Similarly, even though Concord is pretty small, its major population and employment center is pretty concentrated in downtown. I'd say that Nashua is the most sprawling of the three cities. As I mentioned above, Concord is really included so that the FRA gets involved in the project, not just the FTA, because of the high-speed rail corridor planned between Boston and Montreal.

A study would answer this, but I don't expect huge in-state commuter ridership in New Hampshire. I'm sure some people from the suburbs that will have stops (Merrimack, Bedford, Nashua, I believe) will take the train to NH cities or Lowell, but I'm guessing there numbers will be small. Still, I don't think its far-fetched to imagine people from those towns, as well as Nashua and Concord taking the train in to see a game at Manchester's stadium or arena, both of which were purposely built without their own parking. Or for workers, lobbyists and the like to ride between the financial center in Manchester to the political center in Concord for business.
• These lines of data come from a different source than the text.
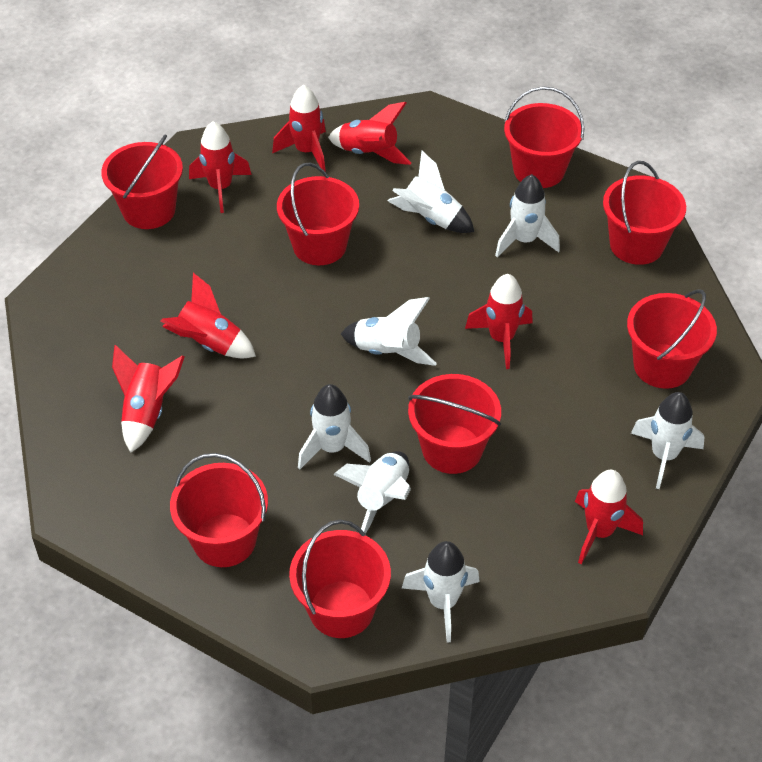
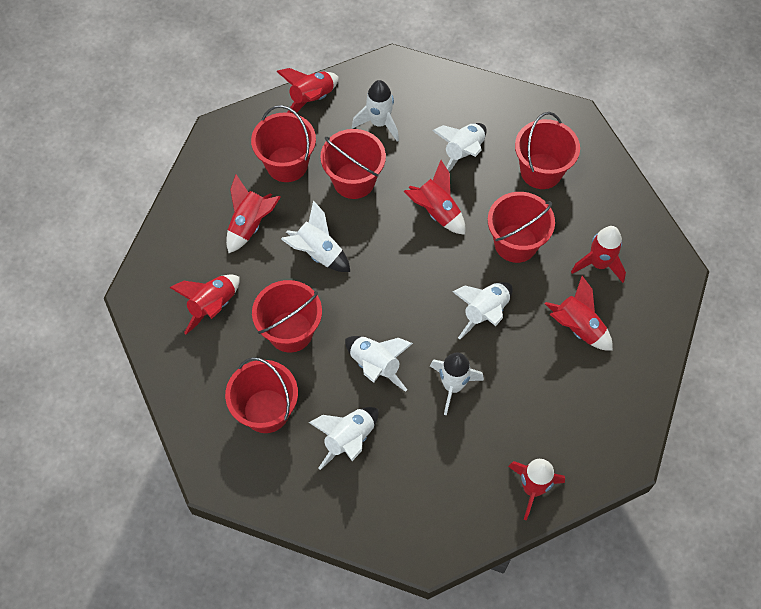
red bucket: 8 -> 6

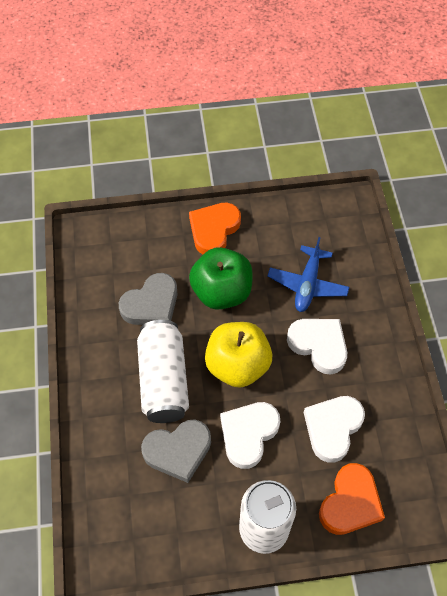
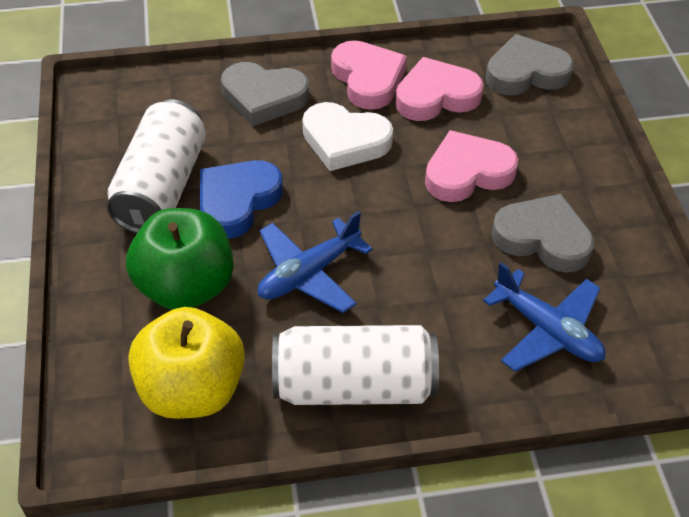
blue heart: 0 -> 1
blue plane: 1 -> 2
grey heart: 2 -> 3
orange heart: 2 -> 0
pink heart: 0 -> 3
white heart: 3 -> 1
What the assumption about population density misses, though, is the potential for future development. Perhaps even more than the lines in denser areas of Massachusetts, I think this is a major component in New Hampshire, and part of the reason why the business community is so behind it. The potential for transit-oriented development in the downtowns of Manchester, Nashua and Concord--and to a lesser extent even around some of the suburban stops--is huge. A study would likely have helped shown how great that potential is. But for New Hampshire, I think the Capitol Corridor commuter rail really needs to be seen as much as an economic development tool, as it is a transit option for present-day commuters.